Brief Fact Summary.
Black employees bring suit against a local union for race discrimination and the defendants attempt to dismiss the complaint for failure to state a claim upon which relief may be granted.
Synopsis of Rule of Law.
A complaint is sufficient so long as the plaintiff sets forth an assertion upon which relief may be granted. Specific and detailed facts are not necessary to survive a motion to dismiss.
Federal Rule of Civil Procedure 8(a)(2) requires only a short and plain statement of the claim showing that the pleader is entitled to relief, in order to give the defendant fair notice of what the claim is and the grounds upon which it rests.View Full Point of Law
Local Union no. 28 of the Brotherhood of Railway and Steamship Clerks entered into an agreement with the Texas and New Orleans Railroad to fire 45 Black employees under the guise of a force layoff. However, Local 28 made an agreement with the Railroad to lay the Black employees off and hire white employees in their place. They would sometimes rehire the Black employees but with a reduction in seniority. Black employees requested Local 28 numerous times to help stop the discriminatory firings, but Local 28 did not provide any help. The evidence also showed that Local 28 would provide protection for white employees but not Black ones. Plaintiffs filed a class action suit represented by Conley brought suit against Defendants Local 28 and directors including Gibson alleging discrimination in violation of Plaintiffs’ right under the Railway Labor Act to fair representation.
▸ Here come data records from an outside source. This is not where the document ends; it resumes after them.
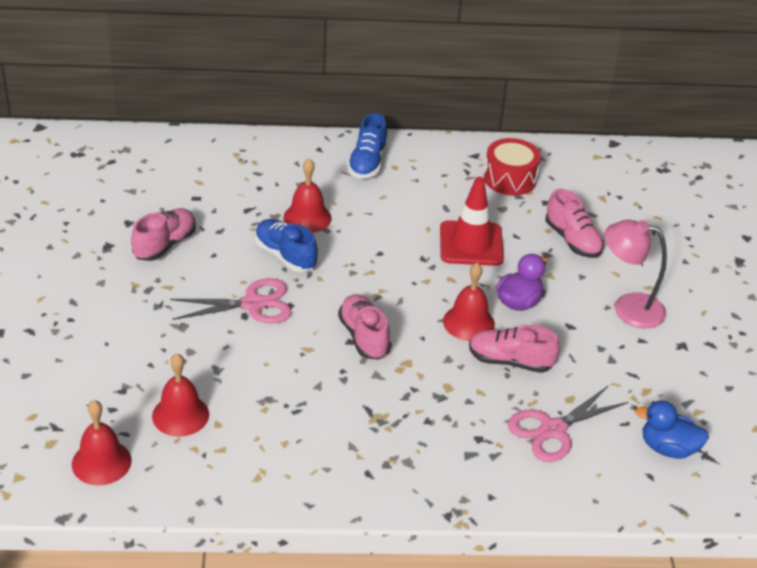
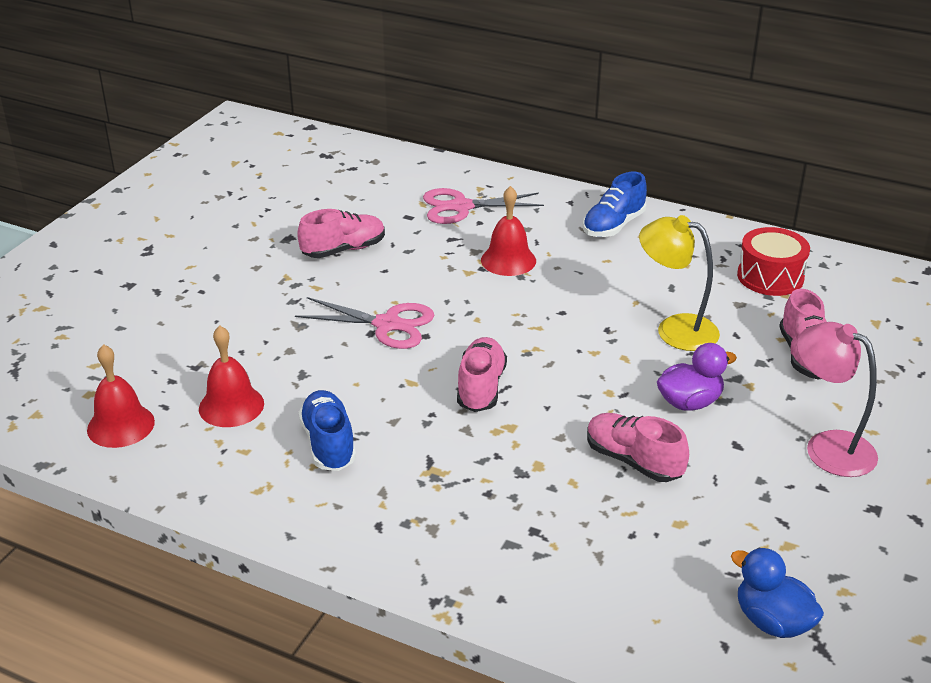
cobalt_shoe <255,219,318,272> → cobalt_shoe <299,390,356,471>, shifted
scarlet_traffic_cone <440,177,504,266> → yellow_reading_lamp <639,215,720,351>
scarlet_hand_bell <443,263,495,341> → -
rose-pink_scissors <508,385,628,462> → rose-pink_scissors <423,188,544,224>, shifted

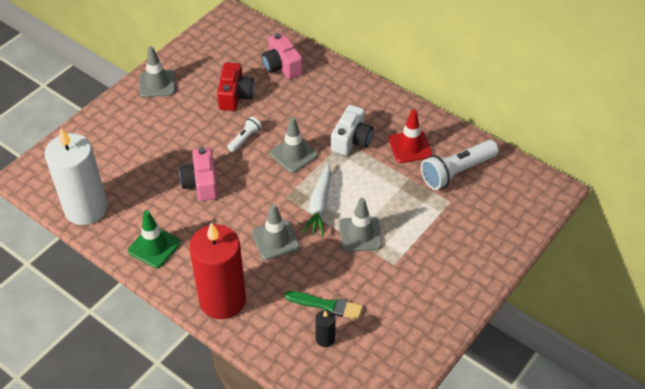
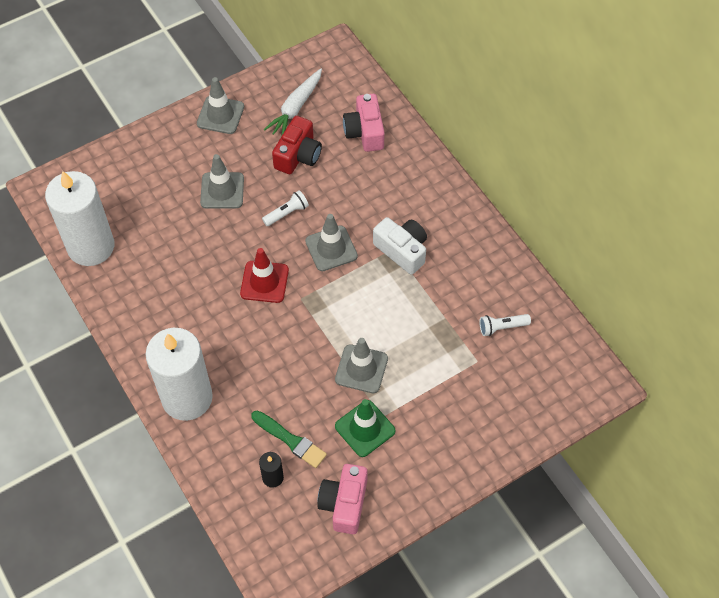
leaf-green_traffic_cone <128,210,180,268> → leaf-green_traffic_cone <335,399,395,457>, shifted
rose-pink_camera <179,147,218,201> → rose-pink_camera <317,464,367,534>, shifted
scarlet_candle <189,223,246,319> → white_candle <146,328,213,421>
grey_traffic_cone <252,204,300,260> → grey_traffic_cone <200,154,244,209>, shifted
white_carrot <302,163,331,236> → white_carrot <263,68,322,137>, shifted
white_camera <331,105,373,156> → white_camera <373,217,427,275>, 90 degrees counterclockwise
scarlet_traffic_cone <389,109,432,163> → scarlet_traffic_cone <240,248,289,303>, shifted
white_pocket_torch <421,140,499,190> → white_pocket_torch <479,314,531,336>, x0.52

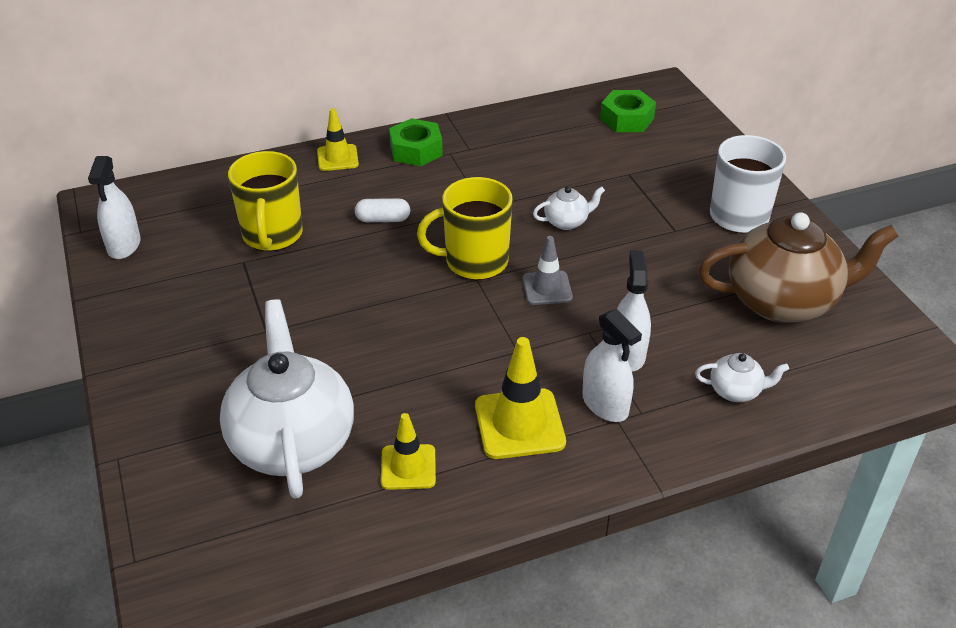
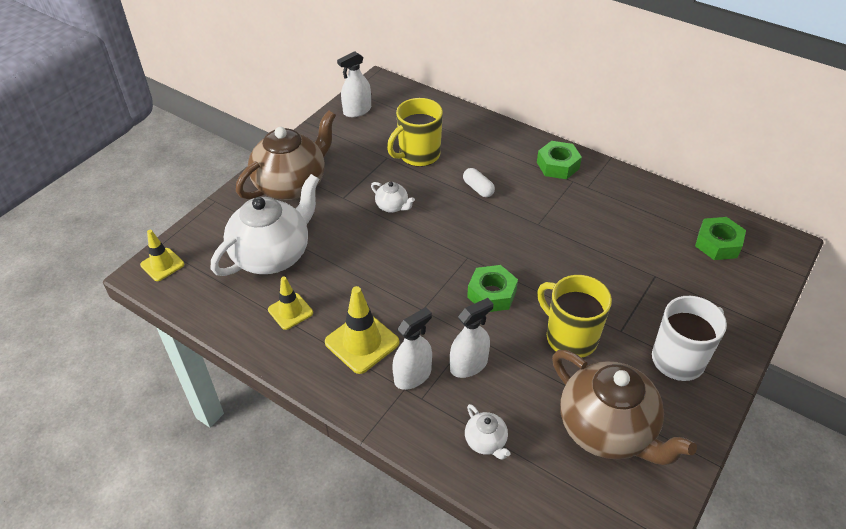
yellow_traffic_cone <317,108,359,171> → yellow_traffic_cone <140,230,184,281>, shifted
yellow_mug <417,177,513,280> → yellow_mug <537,275,612,358>, shifted
grey_traffic_cone <523,236,573,305> → leaf-green_hex_nut <467,265,518,312>
white_china_teapot <533,186,605,230> → white_china_teapot <371,182,415,213>, shifted
white_sprayer <582,309,642,422> → white_sprayer <392,307,432,390>, 150 degrees counterclockwise
- → brown_china_teapot <236,110,336,200>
Are general allegations without specific facts supporting them enough for a complaint to survive a motion to dismiss for failure to state a claim upon which relief can be granted?
Yes, general allegations without specific facts supporting them are enough for a complaint to survive a motion to dismiss for failure to state a claim upon which relief can be granted. Decision of the court of appeals is reversed and the case is remanded.